No one in media knows how to hate himself as hilariously as Dan Harmon does. He has amassed a passionate fanbase in recent years, one that follows him through different storytelling mediums and craves his specific angrily, self-deprecating voice. Harmon writes tightly wound jokes that don’t comment on pop culture so much as emphasize the meaninglessness of it all. For Harmon, there’s comedy in nihilism, and that take-no-prisoners viewpoint will feel especially relevant and in 2017, especially to a nation hoping for escapism while looking for new creators to identify with.
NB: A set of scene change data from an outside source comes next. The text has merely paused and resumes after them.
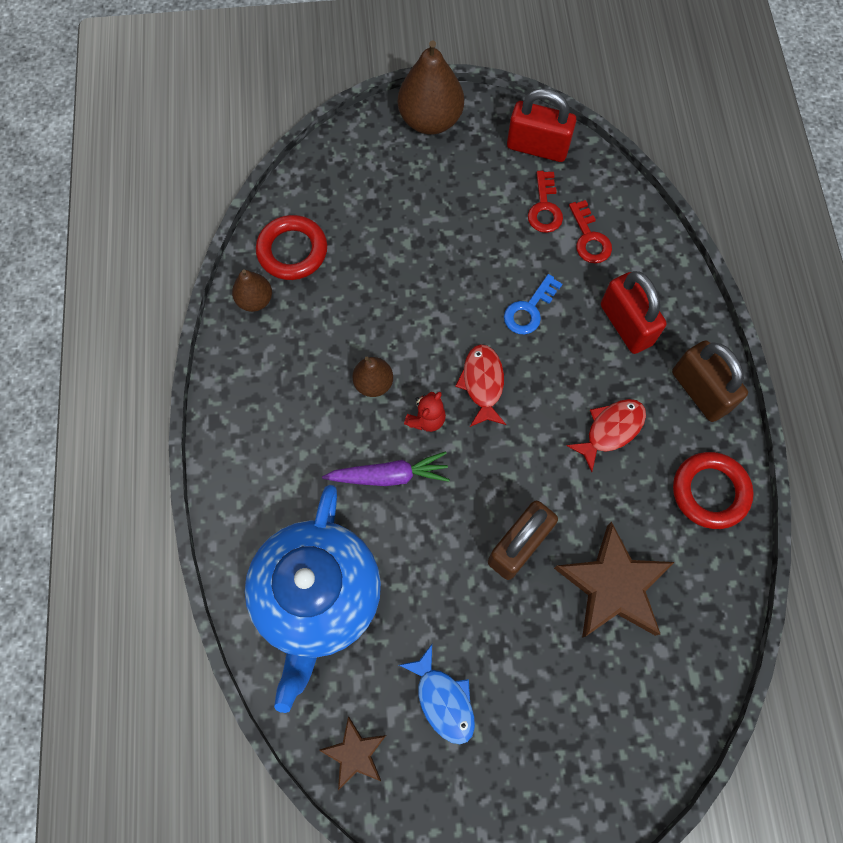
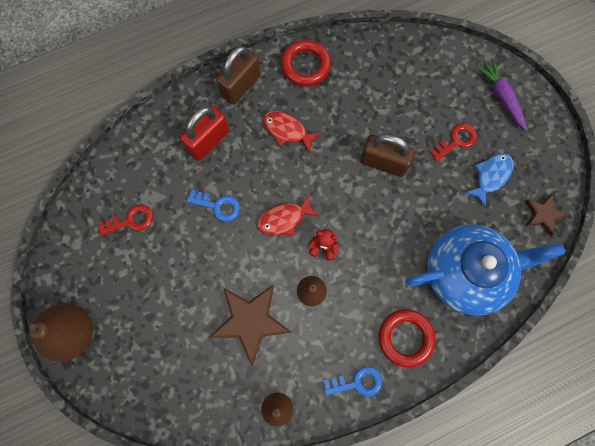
camera: 110 degrees left, 5 degrees up
(242, 398) = (357, 382): none -> blue key
(292, 251) = (226, 396): red ring -> red ring (405, 338)
(389, 475) = (371, 257): purple carrot -> purple carrot (501, 97)
(537, 147) = (77, 242): red padlock -> none
(589, 238) = (147, 182): red key -> red key (456, 141)
(613, 586) = (385, 103): brown star -> brown star (251, 321)

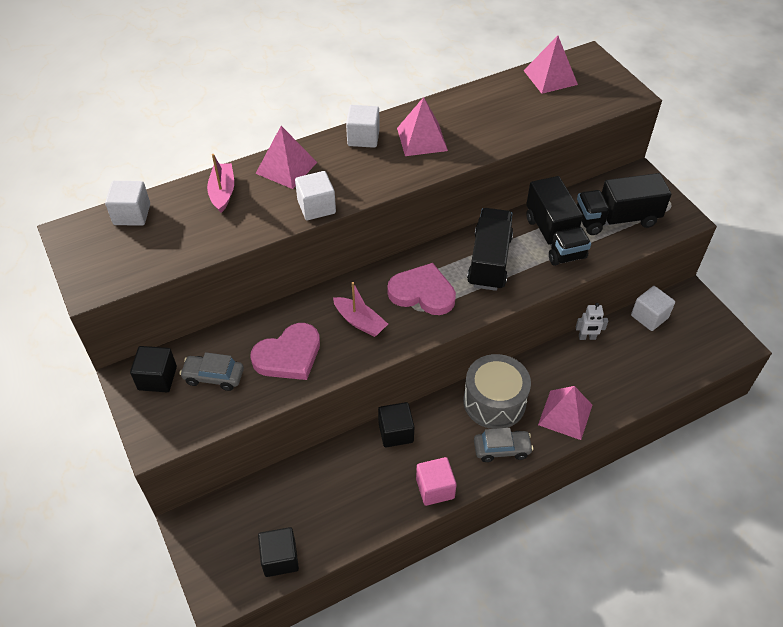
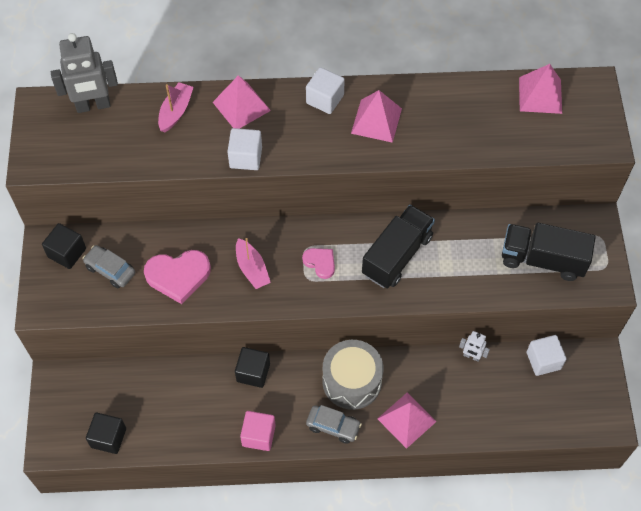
camera: 25 degrees right, 10 degrees up
(132, 214) = (93, 106): white cube -> grey robot
(422, 293) = (320, 263): pink heart -> pink heart, size x0.57
(554, 237) = (471, 255): black truck -> none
Harmon helmed two of the most inventive sitcoms of the last decade, Community and Rick and Morty, but he’s still lingering at the cusp of becoming a household name. Great Minds with Dan Harmon, his short show on HISTORY’s Night Class programming block, sold Harmon as a puttering leading man, but although the show was as cutting and smart as his other projects, it didn’t see the same success. His comedy podcast, Harmontown, continued in 2016, gaining traction again amongst genre fans, and HarmonQuest, his animated ‘Dungeons and Dragons’ adventure, satisfies the same fans who adore his other stoner-friendly fare.
The schlubby, beleaguered “Dan Harmon” character he presents in his work, whether playing the character himself in Great Minds, or infusing original figures like Rick or Community’s Jeff with these traits, will be especially engaging for viewers next year. Across his projects, Harmon creates emotionally resonant TV by showing people an ugly side of themselves and giving them a way to reckon with it through humor. It’s no coincidence that most of his protagonists are at best, engaging in self-destructive behaviors, and at worst suicidal.
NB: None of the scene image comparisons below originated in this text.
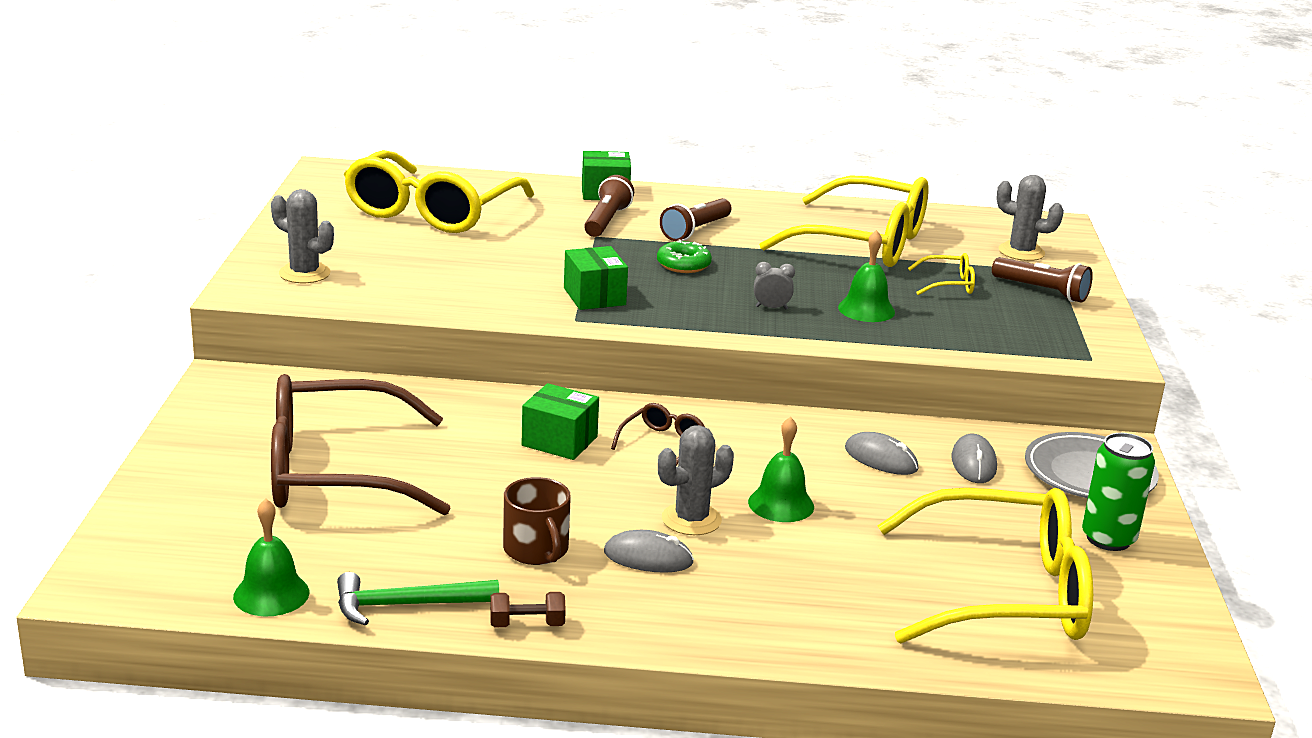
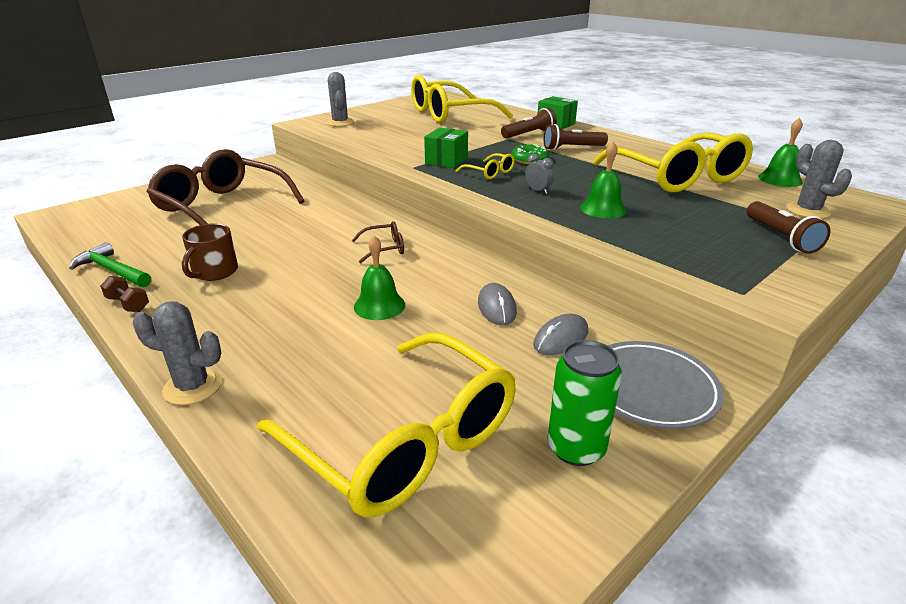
camera: 45 degrees right, 5 degrees up
(271, 594) = (87, 243): green bell -> green bell (780, 179)
(559, 441) = (337, 229): green box -> none
(648, 557) = (250, 300): grey mouse -> none
(691, 519) = (314, 291): grey cactus -> grey cactus (193, 387)
(948, 284) = (700, 212): yellow glasses -> yellow glasses (489, 172)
Hating himself will make Harmon a novel storyteller in 2017 because, by turning his anger inward, he’ll help viewers feel empathy for both the worst of us, and the worst within us. Even if we’re not meant to adore Harmon’s Rick Sanchez and excuse him of his selfishness, he’s certainly complex enough to fascinate Rick and Morty’s wide audience, and is unpredictable in a way that suggests all of us are capable of good, deep down.
Next year, Harmon will launch a series on YouTube Red co-created with the Game Grumps, Arin “Egoraptor” Hanson and Dan Avidan, and Art Prison, a live-action program on Adult Swim. Both will tell stories of misfits, whether they be esports players or prisoners in a facility focused rehabilitation through the performing arts, providing ripe fodder for Harmon’s caustic schtick to shine.
His contentious personality — which has gotten him in trouble — and history will make him a renegade force in a mediasphere that will likely avoid the more difficult aspects of creating art under a Trump administration. What’s the easy joke to make about President-elect Trump? We’ve heard them all. It’s in the more uncomfortable, jagged corner of comedy that Dan Harmon usually plants himself, and in exposing the worst of himself, he helps his audience reckon with the same in themselves. Creators like Harmon who are comfortable with being chastised as often as they’re regaled will be invaluable to us all in 2017 that guarantees only thing: That we’ll be forced to reckon with our choices sooner rather than later. Thanks to Harmon, we can maybe envision a future in which we actually accomplish something, in spite of being our own worst enemy.